Bound by a loose conceptual idea (every song starts with the letter 'i'), the 14 tracks on the release run through a nice range, varying between bouncy singalongs to quieter pieces that are quite touching. As always, Merritt seems to be on in terms of clever lyrics and the release actually starts with a couple tracks that are easily some of the best on the disc. "I Die" is the delicate opener that moves in an almost classical mode with both plucked and bowed violin and wounded vocals by Merritt while "I Don't Really Love You Anymore" bounces along with more strings and strummed guitars while minimal percussion keeps a patter in the background.

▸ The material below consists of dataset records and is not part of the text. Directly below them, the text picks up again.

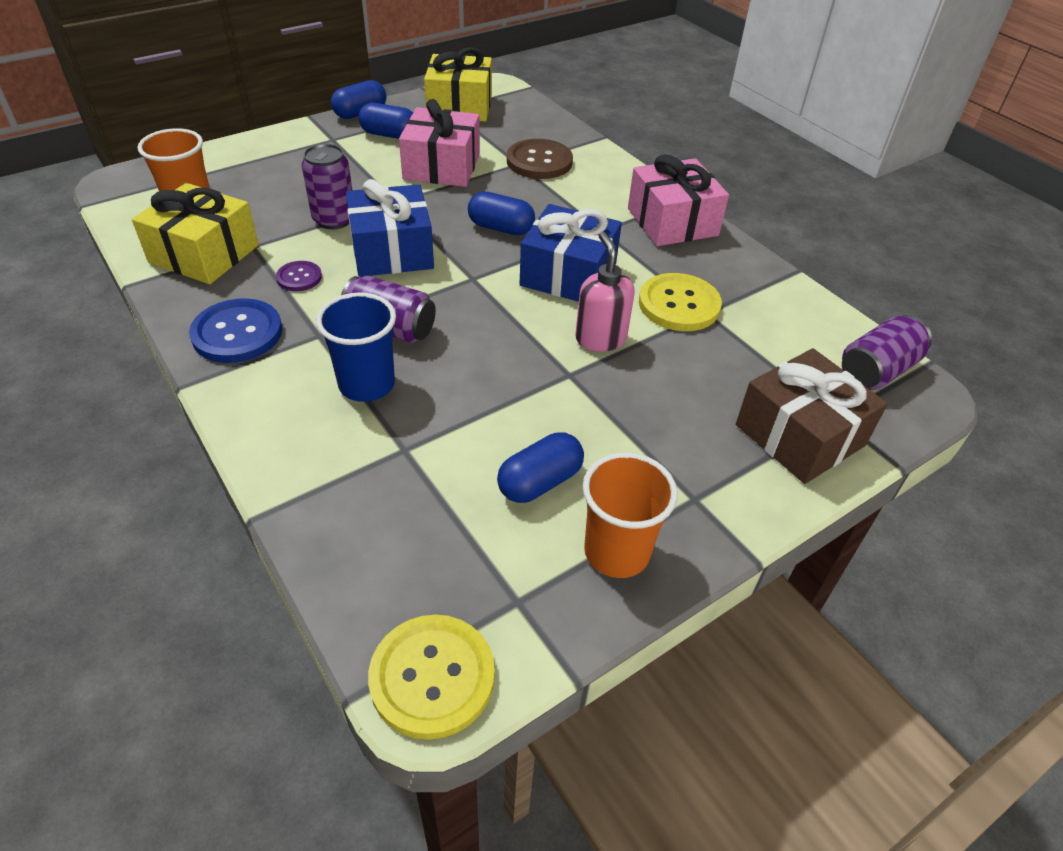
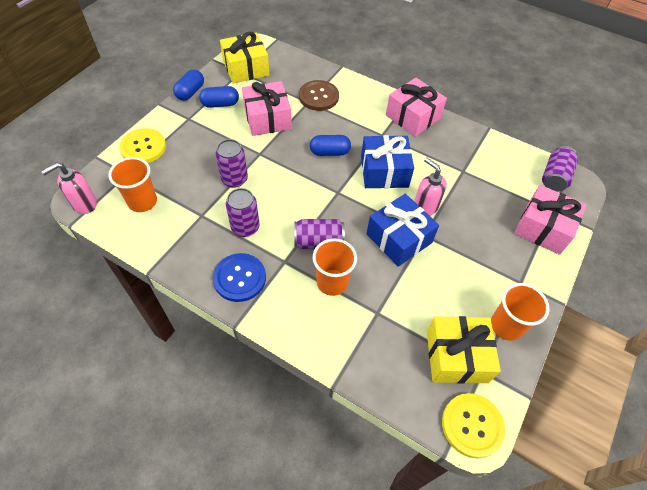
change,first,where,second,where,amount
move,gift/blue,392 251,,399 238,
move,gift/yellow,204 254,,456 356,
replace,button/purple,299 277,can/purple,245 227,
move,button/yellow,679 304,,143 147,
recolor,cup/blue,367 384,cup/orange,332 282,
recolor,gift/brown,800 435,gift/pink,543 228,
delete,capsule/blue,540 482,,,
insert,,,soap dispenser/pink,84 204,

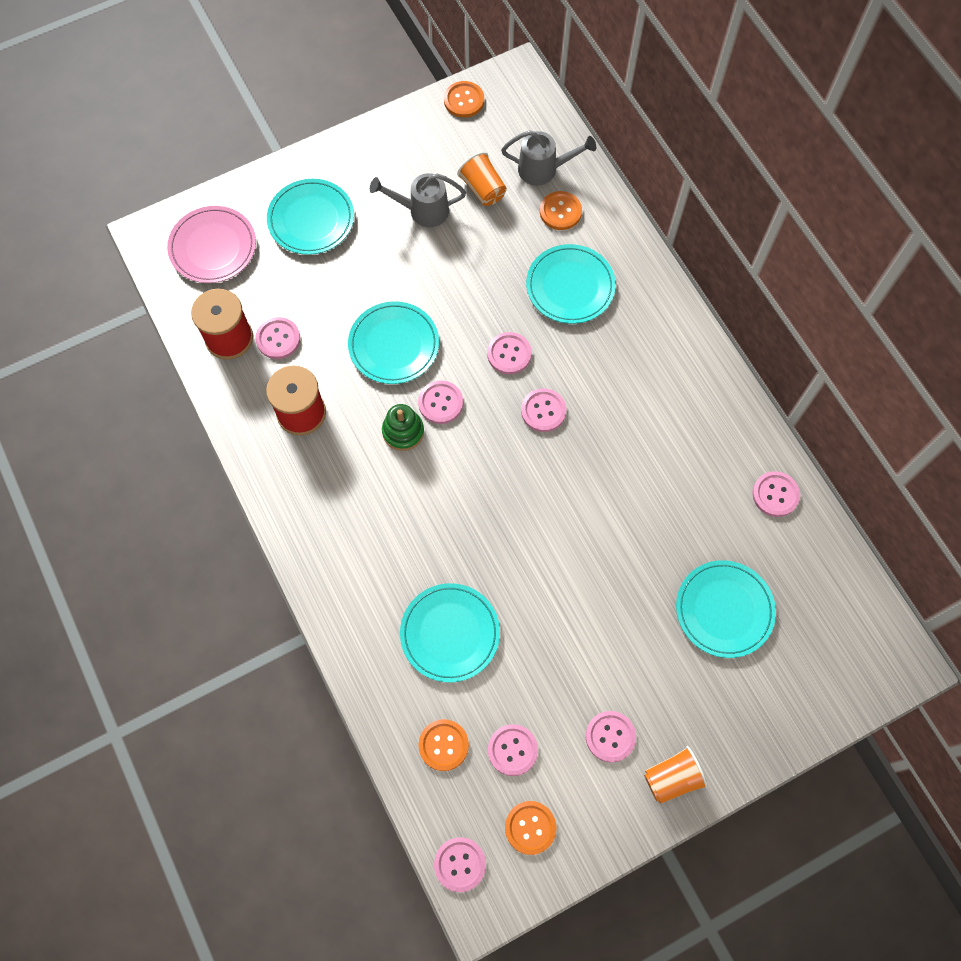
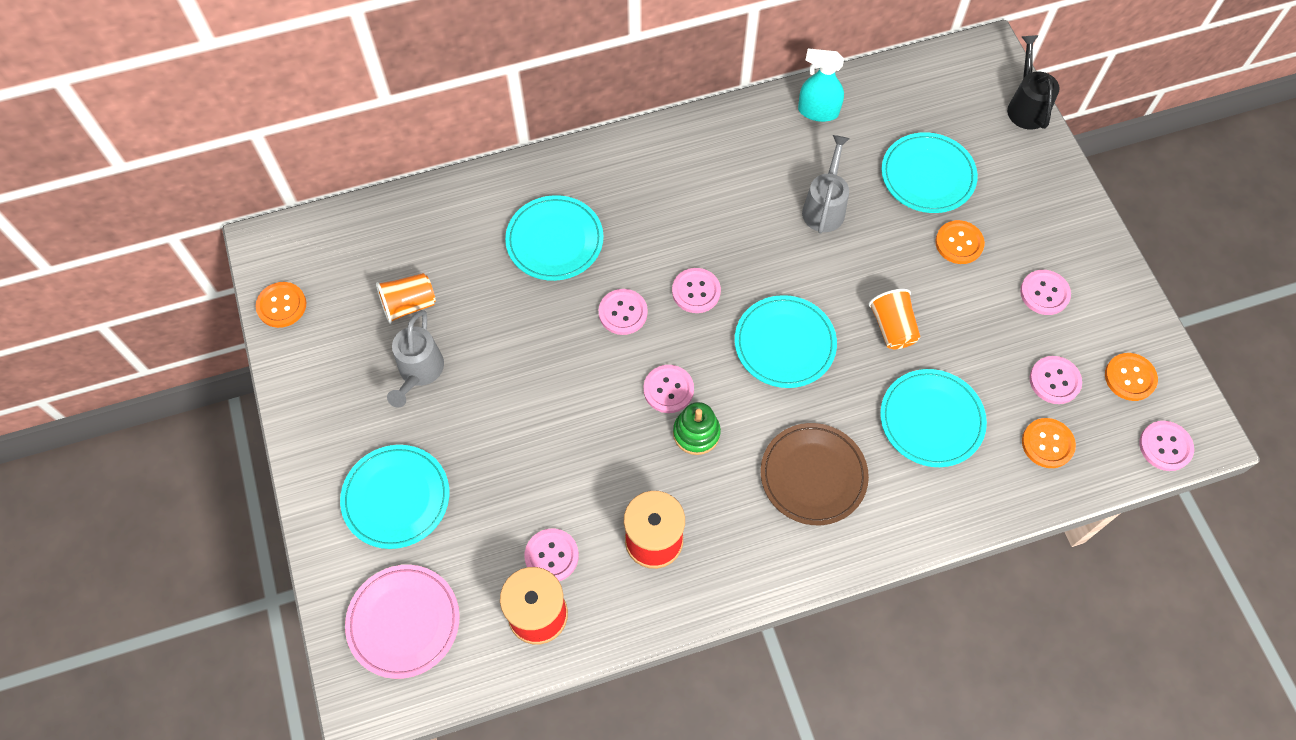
change,first,where,second,where,amount
move,watering can/grey,543 169,,825 207,
move,button/orange,560 211,,959 243,
move,plate/turquoise,394 345,,784 344,
replace,button/pink,775 494,spray bottle/turquoise,818 111,
move,cup/orange,672 778,,892 327,
insert,,,watering can/black,1026 106,
insert,,,plate/brown,813 475,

Even though the liner notes proclaim no synths, it doesn't really matter when tracks like "I Thought You Were My Boyfriend" sound like anything that could have come off a previous release, with electric sitar filling in just fine and drum machines providing even more of a synth-pop feel. Merritt is at his best when completely embracing things, as on the great "I Wish I Had An Evil Twin." Shuffling with piano and vibraphone, the backing instrumentation (which also includes subtle swells of strings and guitar) backs the hilariously dark lyrics. It's towards the latter half of the disc that things fall a bit flat, though, as several tracks (like the harpsichord-backed "In An Operetta" and semi-bluesy "Infinitely Late At Night") simply retread territory that Merritt has already done better before. While i is definitely no slack album, you can again probably simply chalk it up to the fact that it came out after the masterful 69 Love Songs that it sounds like the less successful cousin to that release. Having created this sort of music now for around a decade, I'm not sure where Merritt can actually go from here without standing in the shadows of what he's already done.